New Delhi: The Supreme Court on Thursday ruled that the compulsory acquisition of private properties will be deemed unconstitutional if proper procedures are not established or followed before depriving an individual of their right to property. In a significant verdict, the top court said even the statutory scheme of payment of compensation in return for acquisition of private properties will not be justified if the due procedure is not followed by the state and its instrumentalities. While making the observations, a bench comprising justices PS Narasimha and Aravind Kumar dismissed the appeal of the Kolkata Municipal Corporation.

Right to property
The Article 300A (right to property) of the Constitution says that no person shall be deprived of his property save by authority of law and it has been characterised both as a constitutional and a human right.
"To assume that constitutional protection gets constricted to the mandate of a fair compensation would be a disingenuous reading of the text and, shall we say, offensive to the egalitarian spirit of the Constitution," the court said.

The court also identified seven sub-rights:
i) Inform: duty of the State to inform the person that it intends to acquire his property the right to notice,

ii) Hear objections: the duty of the State to hear objections to the acquisition the right to be heard

iii) Reasoned decision: the duty of the State to inform the person of its decision to acquire the right to a reasoned decision

iv) Public purpose: the duty of the State to demonstrate that the acquisition is for public purpose the duty to acquire only for public purpose

v) Compensation: the duty of the State to restitute and rehabilitate the right of restitution or fair compensation,

vi) Timelines: the duty of the State to conduct the process of acquisition efficiently and within prescribed timelines of the proceedings the right to an efficient and expeditious process

vii) Conclusion: final conclusion of the proceedings leading to vesting the right of conclusion.

These seven rights are foundational components of a law that is in tune with Article 300A, and the absence of one of these or some of them would render the law susceptible to challenge.

The case
The Kolkata Municipal Corporation had approached the top court challenging the judgement of a division bench of the Kolkata High Court which had quashed acquisition of a property at Narkeldanga North Road in the city for constructing a park. The high court had held that the civic body had no power under a specific provision to go for compulsory acquisition.

"We are of the considered opinion that the High Court was fully justified in allowing the writ petition and rejecting the case of the appellant-Corporation acquiring land under Section 352 of the Act. The impugned judgment does not brook interference on any count," the top court said in its judgement.

"Under our constitutional scheme, compliance with a fair procedure of law before depriving any person of his immovable property is well entrenched," Justice Narasimha said in the 32-page judgement .

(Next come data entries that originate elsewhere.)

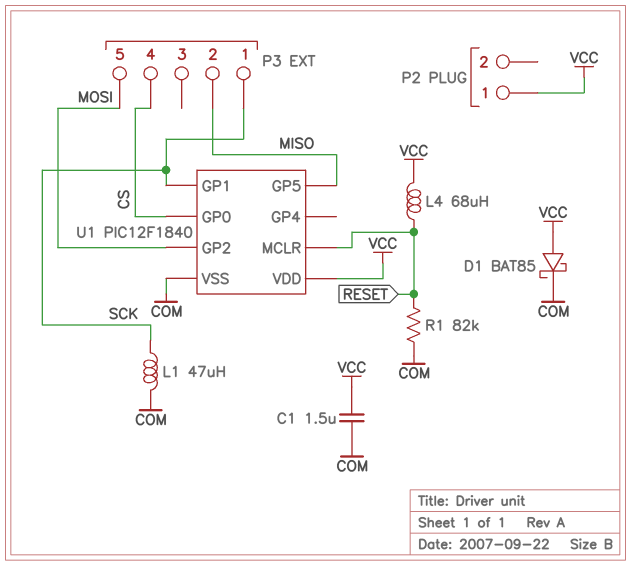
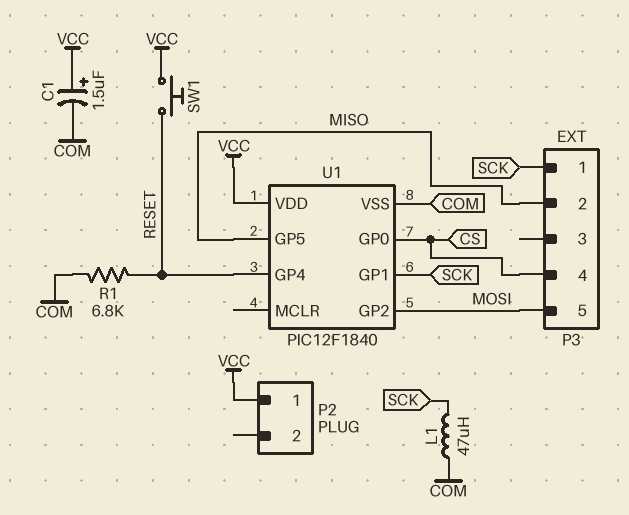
C1: 1.5uF (COM, VCC) -> 1.5uF (plus VCC, minus COM)
D1: schottky BAT85 (A VCC, K COM) -> none
L4: 68uH (RESET, VCC) -> none
R1: 82k (COM, RESET) -> 6.8k (COM, RESET)
SW1: none -> button (RESET, VCC)
U1 pin GP4: none -> RESET
U1 pin MCLR: RESET -> none

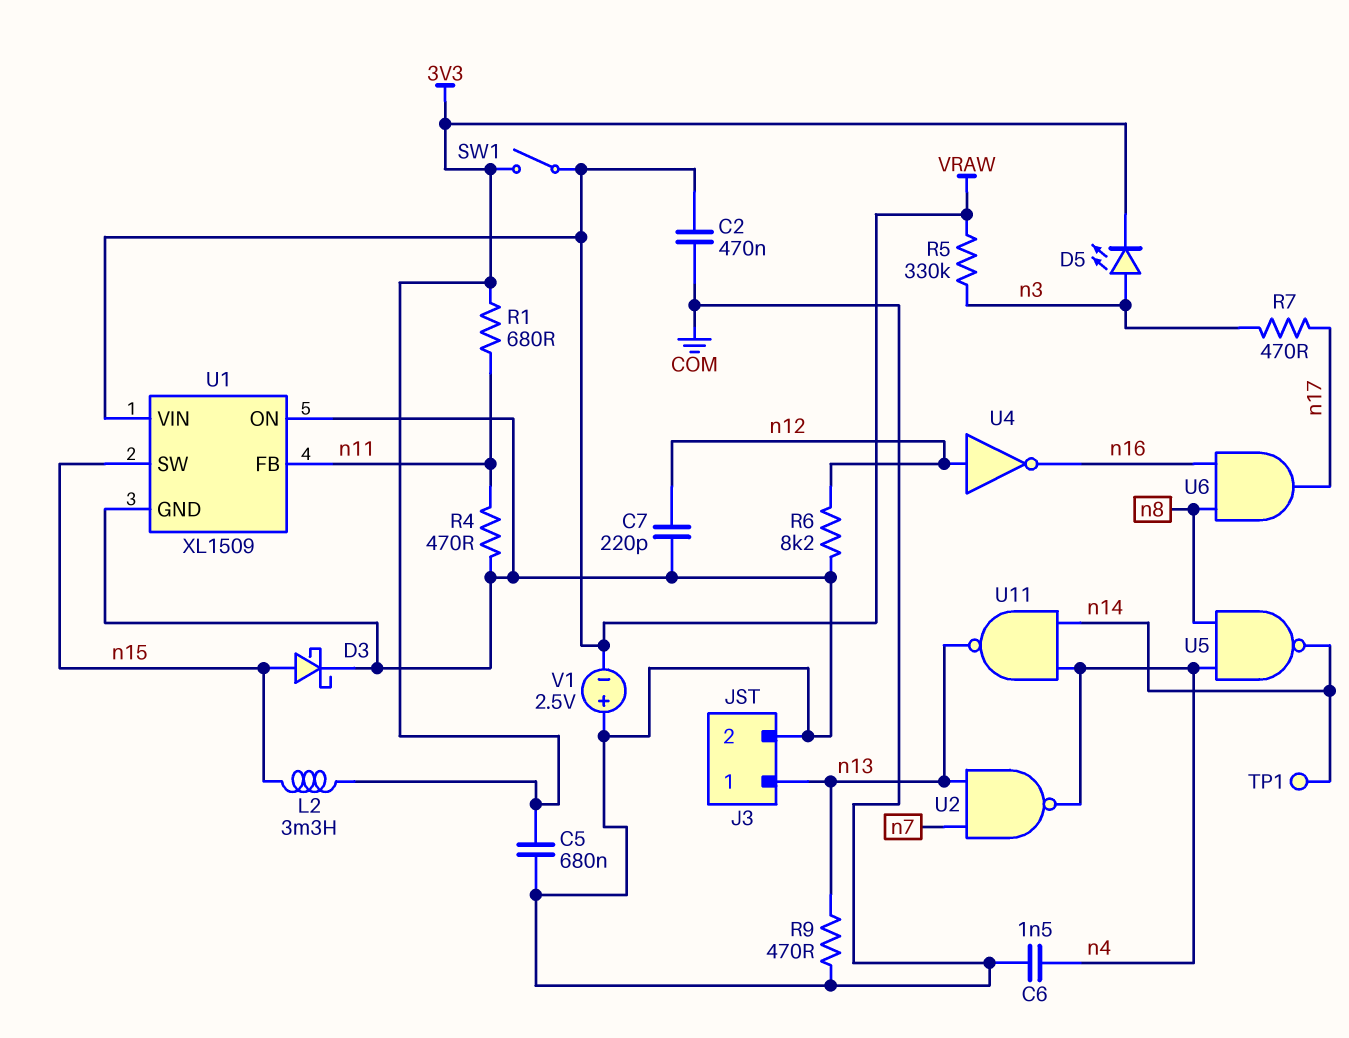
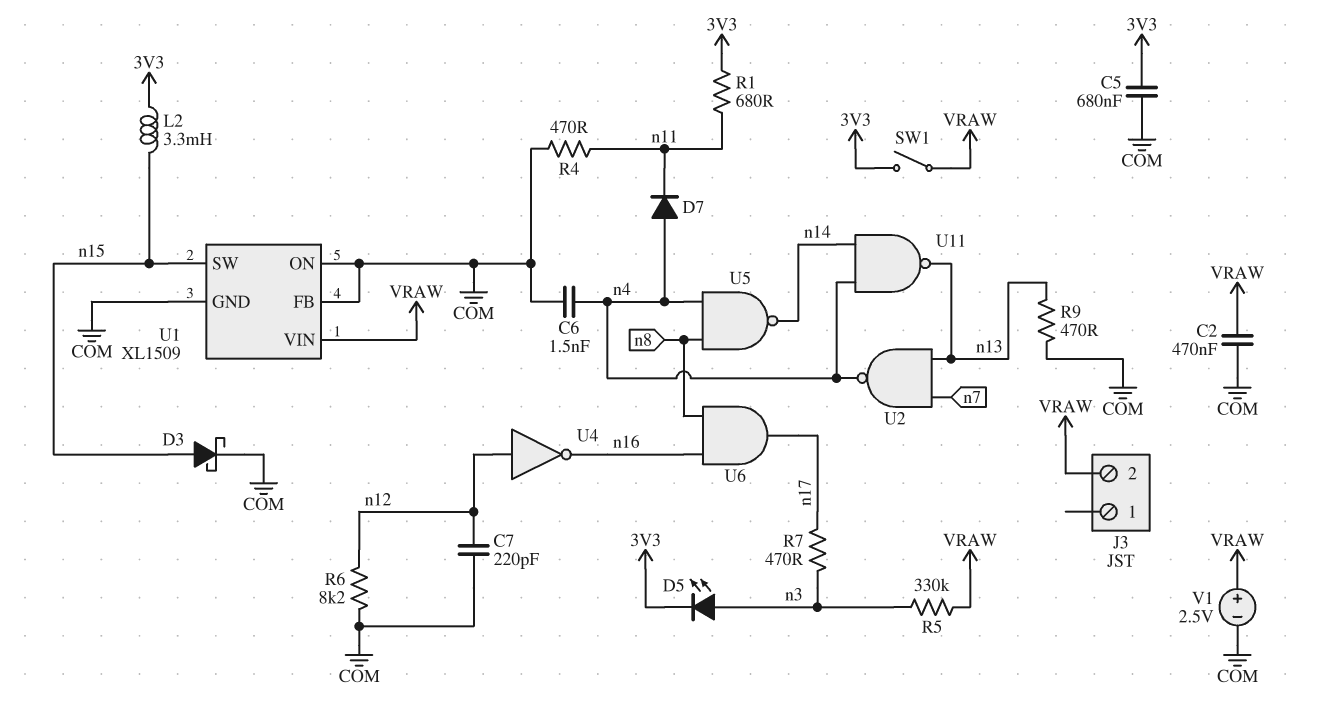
D7: none -> diode (A n4, K n11)
J3 pin 1: n13 -> none
J3 pin 2: COM -> VRAW
TP1: test point (n14) -> none
U1 pin FB: n11 -> COM
V1: 2.5V (plus COM, minus VRAW) -> 2.5V (plus VRAW, minus COM)

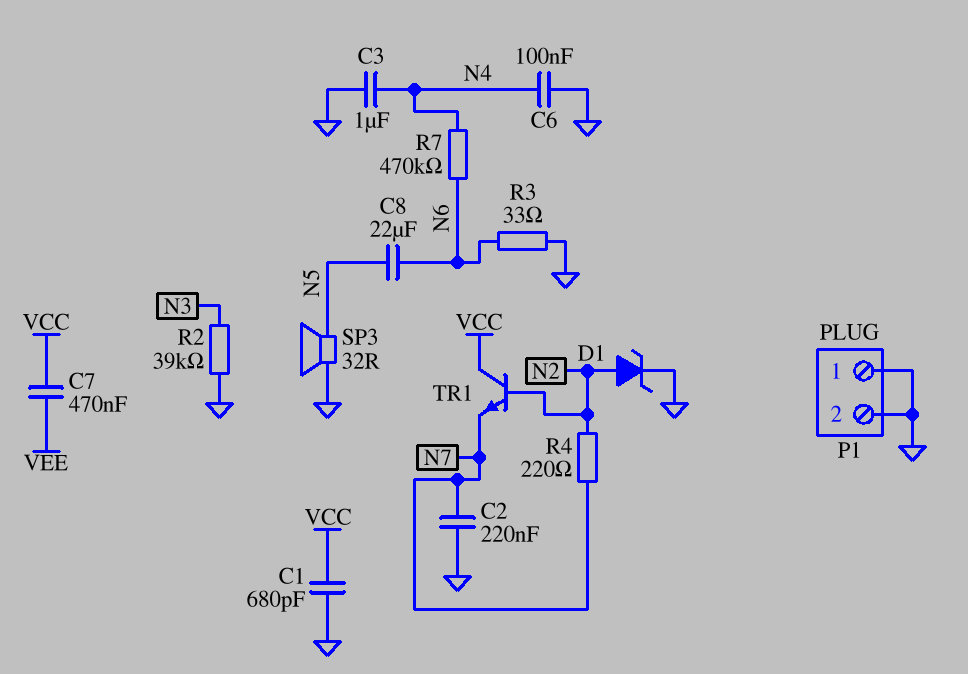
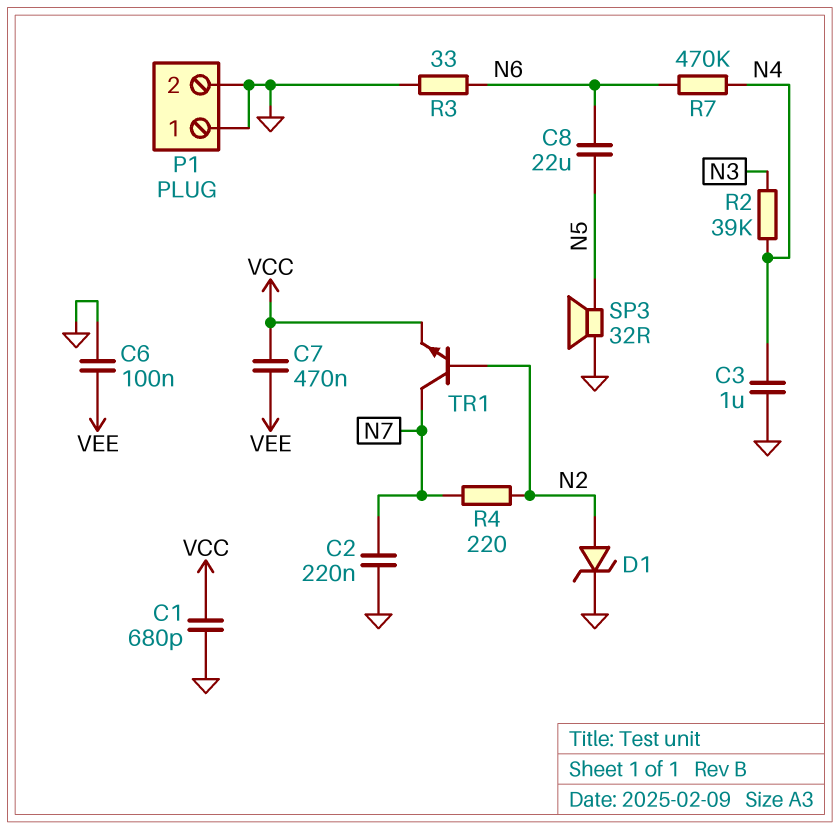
C6: 100nF (GND, N4) -> 100nF (GND, VEE)
R2: 39k (GND, N3) -> 39k (N3, N4)
TR1: NPN (B N2, C VCC, E N7) -> NPN (B N2, C N7, E VCC)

"Again, assuming that Section 363 of the Kolkata Municipal Corporation Act provides for compensation, compulsory acquisition will still be unconstitutional if proper procedure is not established or followed before depriving a person of their right to property," it said.

It said undue emphasis is laid on the provisions of compensation to justify the power of compulsory acquisition, as if compensation by itself is the complete procedure for a valid acquisition.

"While it is true that after the 44th Constitutional Amendment, the right to property drifted from Part III (fundamental rights) to Part XII of the Constitution, there continues to be a potent safety net against arbitrary acquisitions, hasty decision-making and unfair redressal mechanisms," it said.